I tried to see IT last night, and had to leave after about forty minutes. Not because the clown was too spooky, but because of migraines. The human brain: sometimes it sucks.

So here's a review of that first portion of the film, and why I didn't like it very much.

Before we start, I should mention that I have never read the Stephen King novel (King being best--or possibly only--enjoyed in very small doses), nor have I watched the miniseries that a lot of people seem to remember fondly, so I really walked into this with no expectations or preconceptions beyond a desire for scary clown antics. And the movie delivered those, just not in the way I was hoping for.

I'm kind of a giant snob when it comes to horror movies, in that I think the vast majority of mainstream wide-release horror movies totally suck and aren't scary, mostly due to a reliance on jump scares over genuine fear. IT doesn't seem like it falls into that trap, but it's lacking in subtlety in a whole other way.

The part of the movie I saw repeats the same basic format over and over again: there's a scene with the characters hanging out or investigating something, a kid wanders off into an isolated area, they're confronted by a kind of goofy looking monster, then Pennywise runs at them going ARGLEBARGLEBARGLE. Then there's another bit where the characters hang out, then another arglebargle scene, and then another hanging out bit, and then...

It's a very strange structure, like being on a roller coaster that's composed of nothing but an endless sequence of climbs and drops, spaced out so you can always tell exactly when the next one is coming.

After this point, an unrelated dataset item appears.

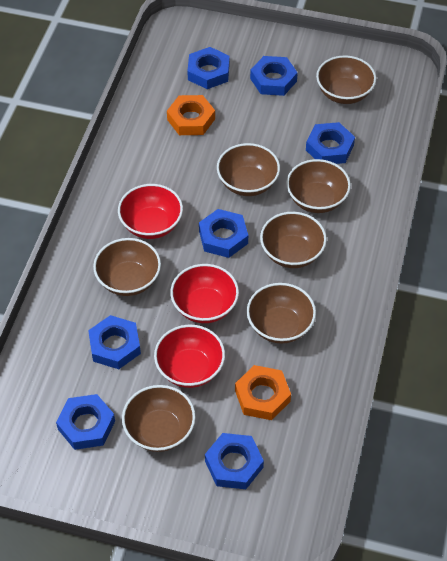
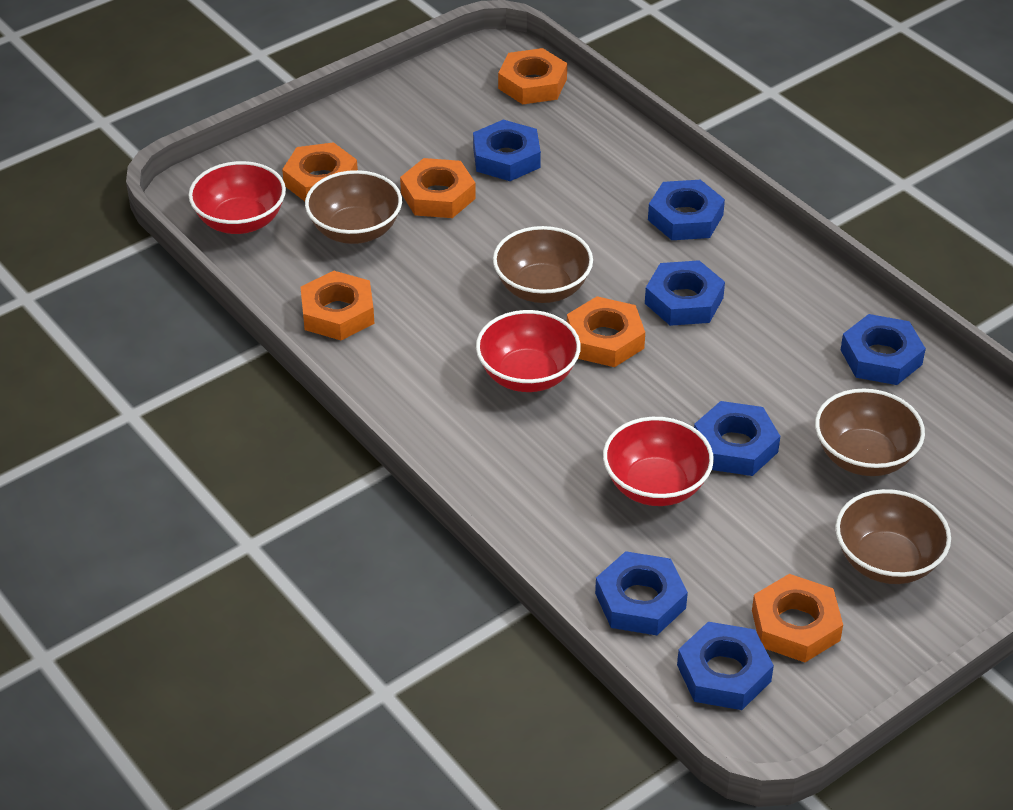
brown bowl: 7 -> 4
orange nut: 2 -> 6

The movie seems less interested in genuinely scaring its audience than in triggering an adrenaline rush, the "scare" scenes all being accompanied by a deafening score and intense imagery (note that I said "intense" and not "scary" or "disturbing").

The shame of it is that the movie does pull out a few moments of really great, subtle creepiness, as in this scene highlighted by Birth.Movies.Death. The opening encounter between Georgie and Pennywise is also played fairly low-key, at least until Pennywise activates his Monster Mouth and bites the kid's arm off.

Actually, that moment kind of encapsulates everything I didn't like about the movie. The scene ends on a shot of blood running down a storm drain, which I found way creepier and more affecting than the arm biting; I'm willing to bet the entire scene would have turned out much more memorable if you never saw what happened, and just heard Georgie's screams followed by that last, chilling shot.

But no, the movie wants to be VISCERAL and R-RATED and make audiences go BOY HOWDY THAT SURE WAS SCARY GOSH DARN IT (the audience turns into cowboys for some reason). 

Still, I'm glad it's doing gangbusters at the box office. For all its apparent flaws (and I am cognizant of the fact that I'm judging it based on a third of its running time), it's still an ambitious, relatively high-budget horror movie that was clearly created with a lot more care than your average disposable Halloween fodder. Given how trend-based Hollywood is, maybe it will be the impetus for studios to start putting more effort into horror movies from now on.